The spadix of Arum, as also of the cocoa-nut palm, has been observed flattened out, apparently without increase in the number of organs.
When the blade of the leaf is suppressed it often happens that the stalk of the leaf is flattened, as it were, by compensation, and the petiole has then much the appearance of a flat ribbon (phyllode). This happens constantly in certain species of Acacia, Oxalis, &c., and has been attributed, but doubtless erroneously, to the fusion of the leaflets in an early state of development and in the position of rest.[365]

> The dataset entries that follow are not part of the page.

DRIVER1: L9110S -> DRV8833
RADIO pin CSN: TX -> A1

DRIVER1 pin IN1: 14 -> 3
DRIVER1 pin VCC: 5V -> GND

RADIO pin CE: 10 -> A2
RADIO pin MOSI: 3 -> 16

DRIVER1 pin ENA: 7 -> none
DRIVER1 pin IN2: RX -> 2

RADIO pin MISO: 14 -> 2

In some water plants, as Sagittaria, Alisma, Potamogeton, &c., the leaf-stalks are apt to get flattened out into ribbon-like bodies; and Olivier has figured and described a Cyclamen, called by him C. linearifolium, in which, owing to the suppression of the lamina, the petiole had become dilated into a ribbon-like expansion—déformation rubanée of Moquin.
FOOTNOTES:
[350] Moore, 'Nature Printed Ferns,' 8vo edition, vol. ii, p. 154, et p. 173.
[351] 'Flora (B. Z.),' 1821, vol. iv, p. 717, c. tab.

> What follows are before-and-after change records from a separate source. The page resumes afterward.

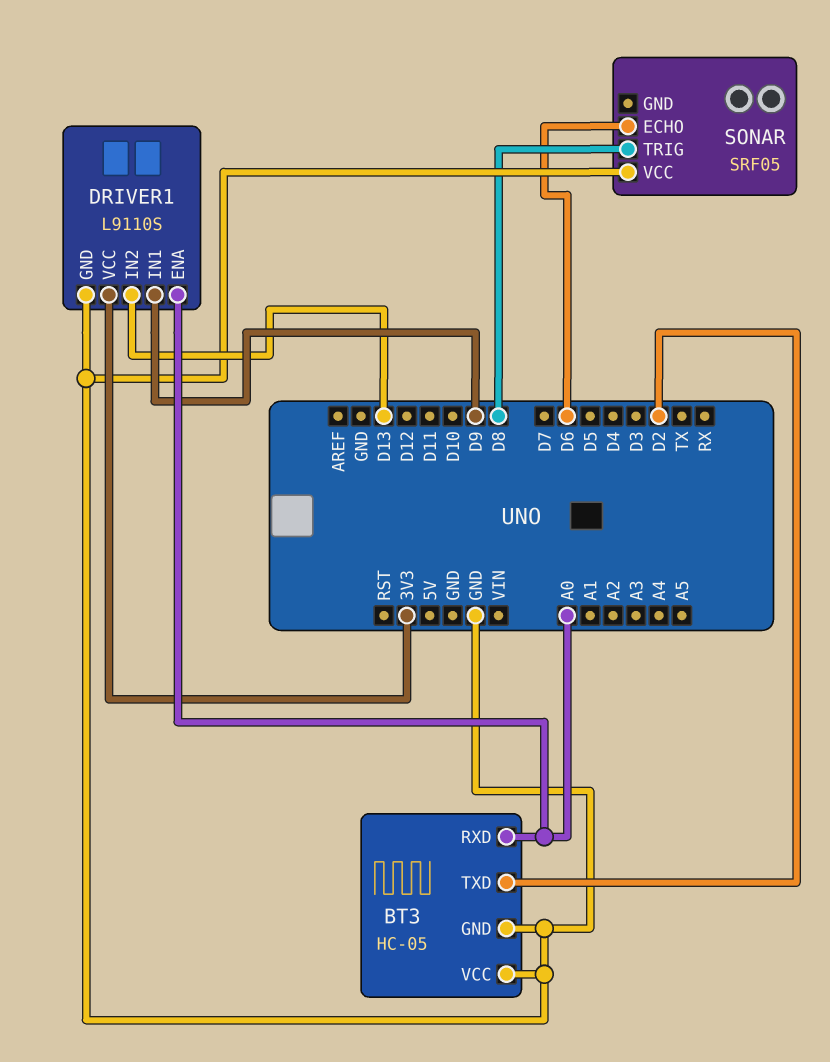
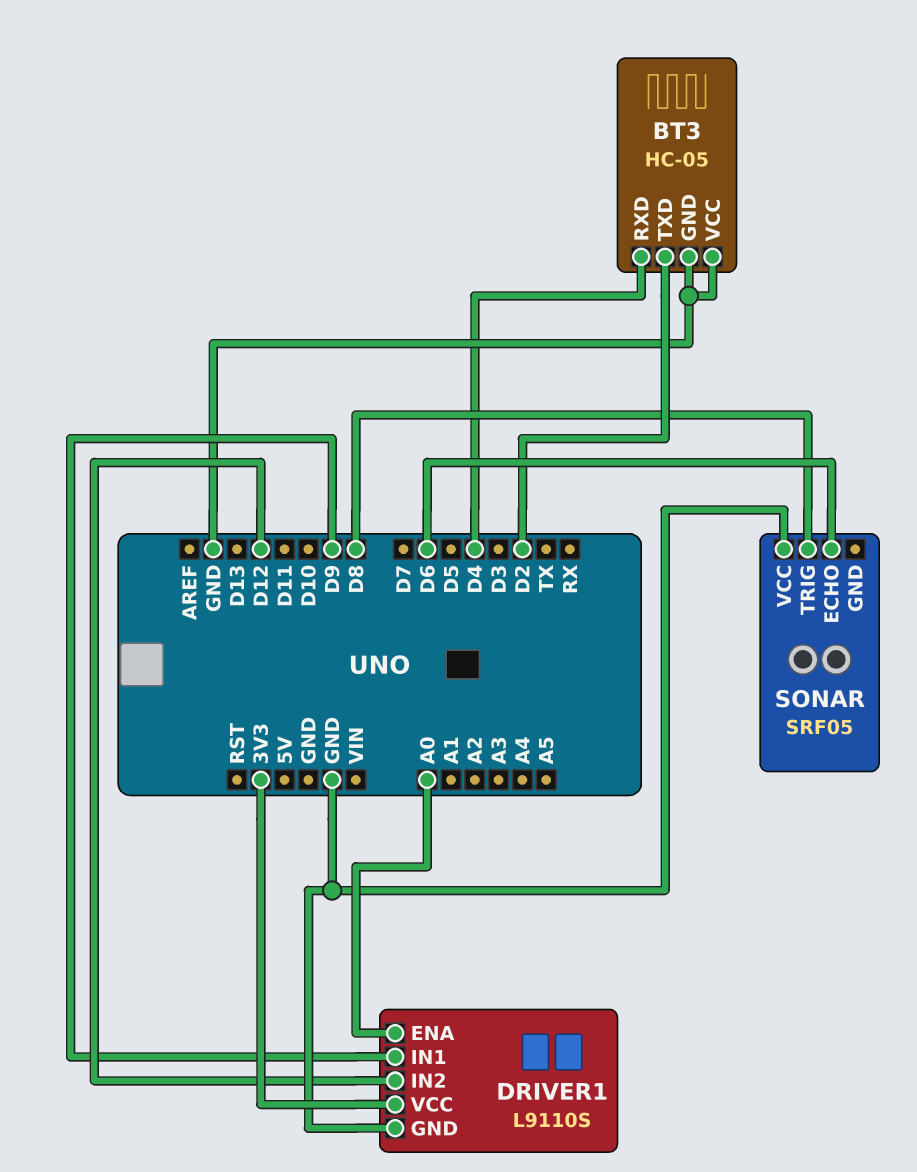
BT3 pin RXD: A0 -> D4
DRIVER1 pin IN2: D13 -> D12

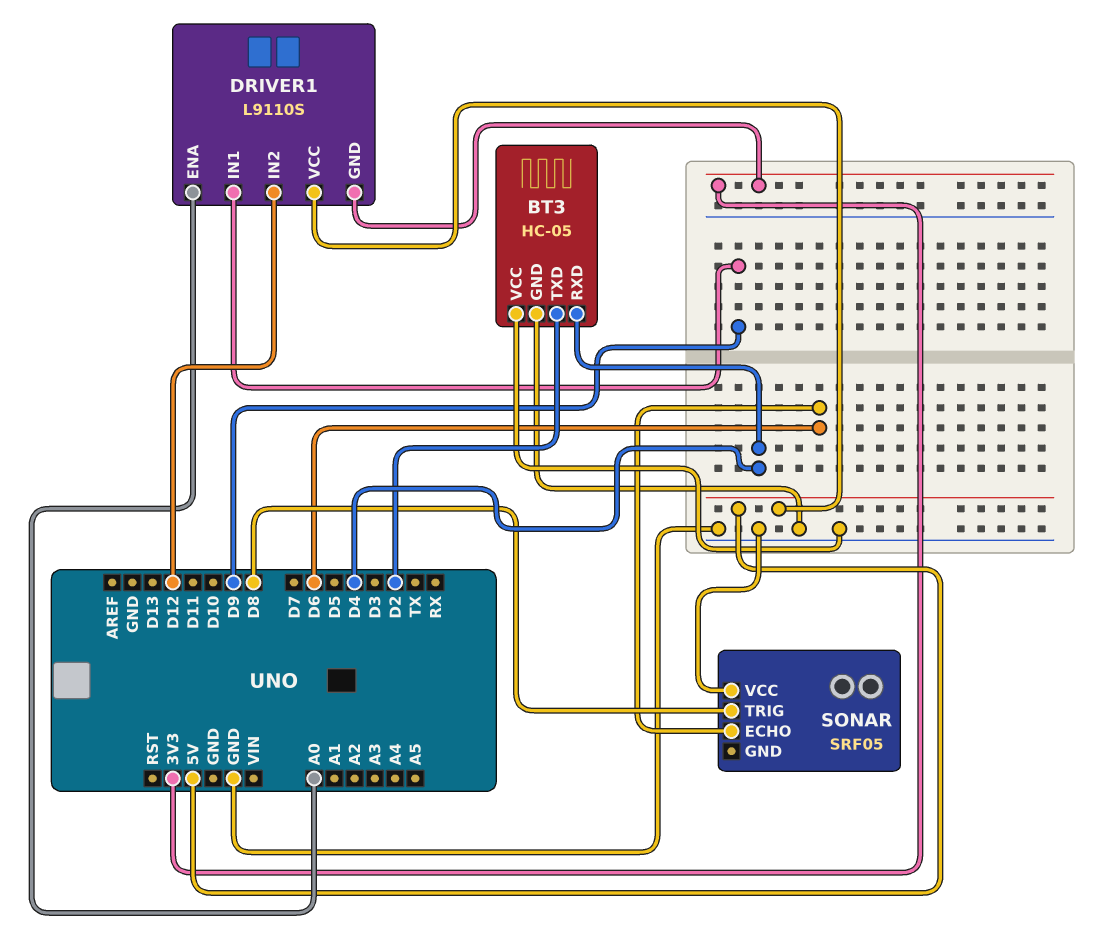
DRIVER1 pin GND: GND -> 3V3
DRIVER1 pin VCC: 3V3 -> 5V

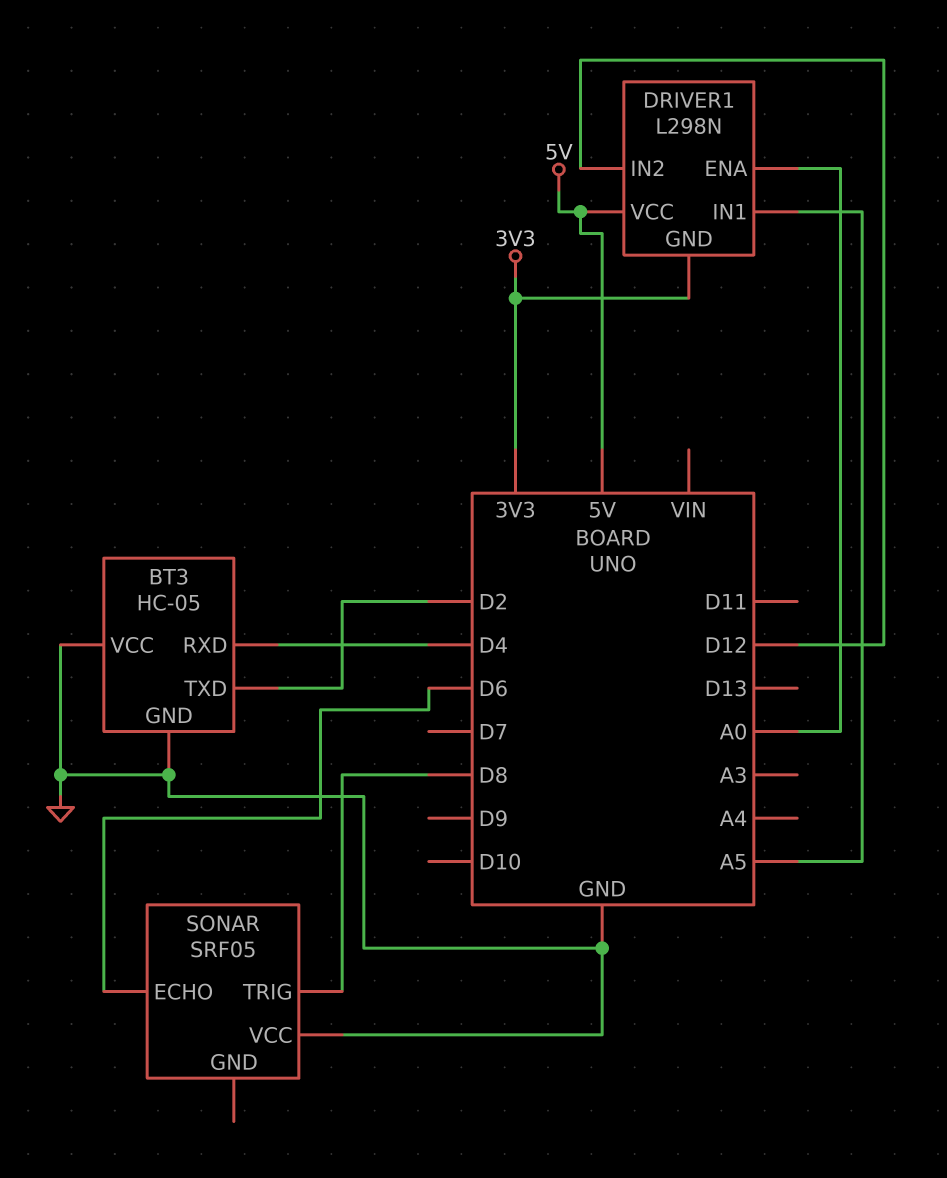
DRIVER1: L9110S -> L298N
DRIVER1 pin IN1: D9 -> A5

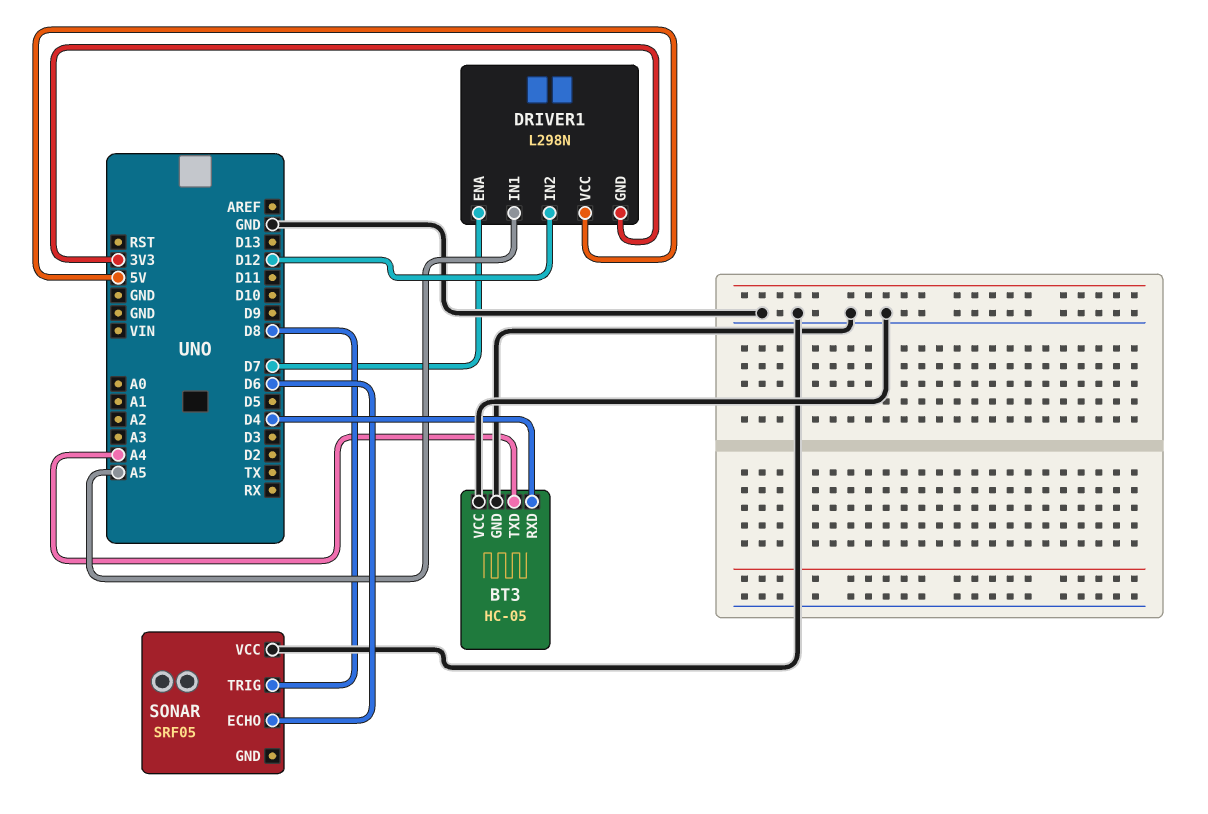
BT3 pin TXD: D2 -> A4
DRIVER1 pin ENA: A0 -> D7

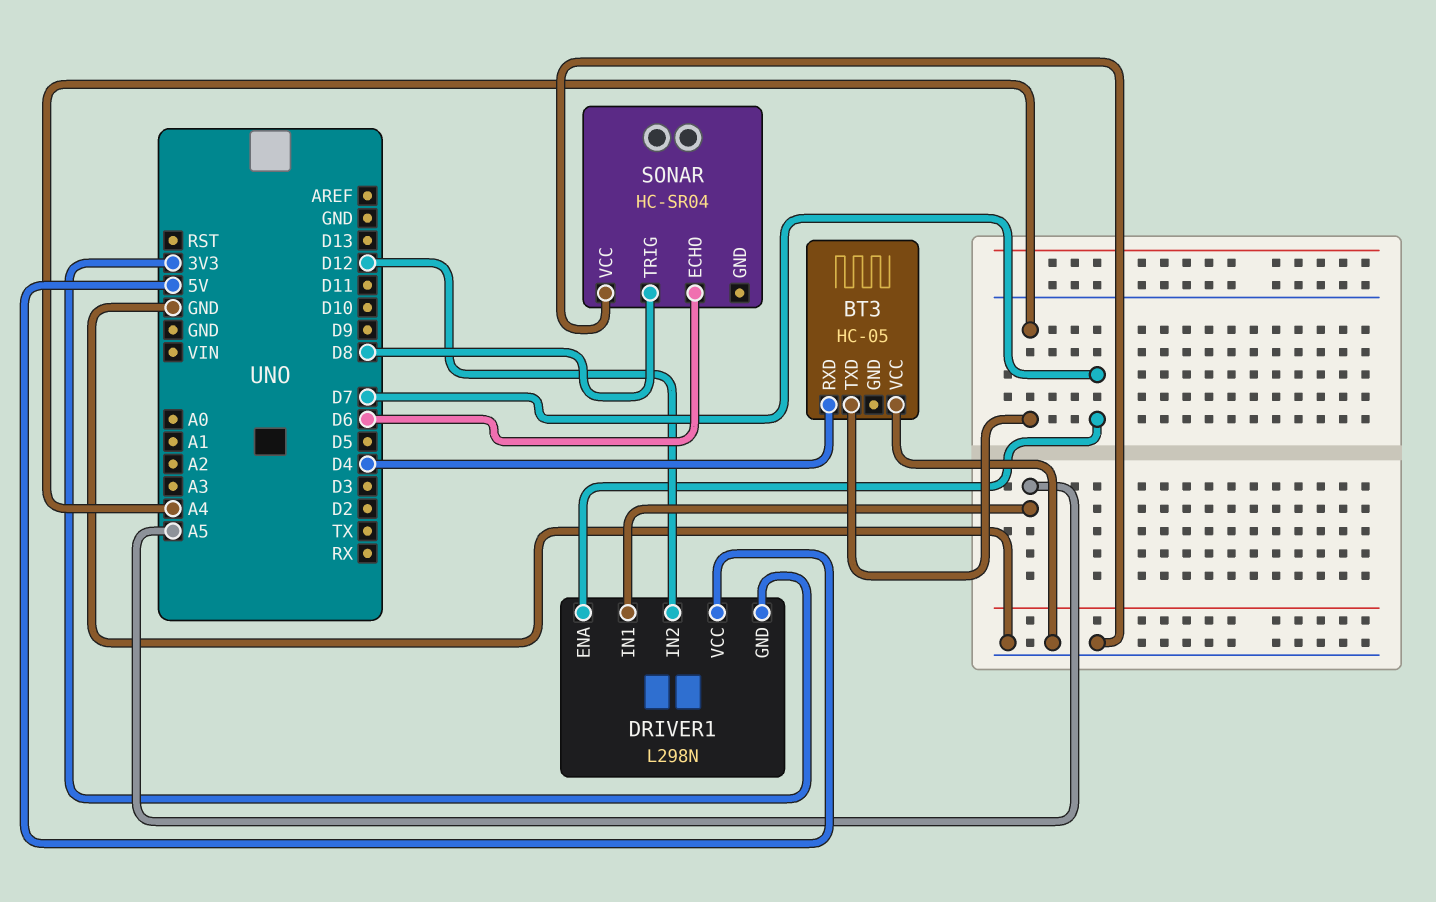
BT3 pin GND: GND -> none
SONAR: SRF05 -> HC-SR04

[352] Chavannes, 'Mon. Antirrh.'
[353] 'Bull. Soc. Bot. France,' t. vii, 1860, p. 877.
[354] Ibid., t. iv, 1857, p. 759.
[355] Jaeger, "De monstrosa folii Phœnicis dactyliferæ conformatione a Goetheo olim observata," 'Act. Acad. Leop. Car. Nat. Cur.,' vol. xvii, suppl., p. 293, c. tab. color. iv.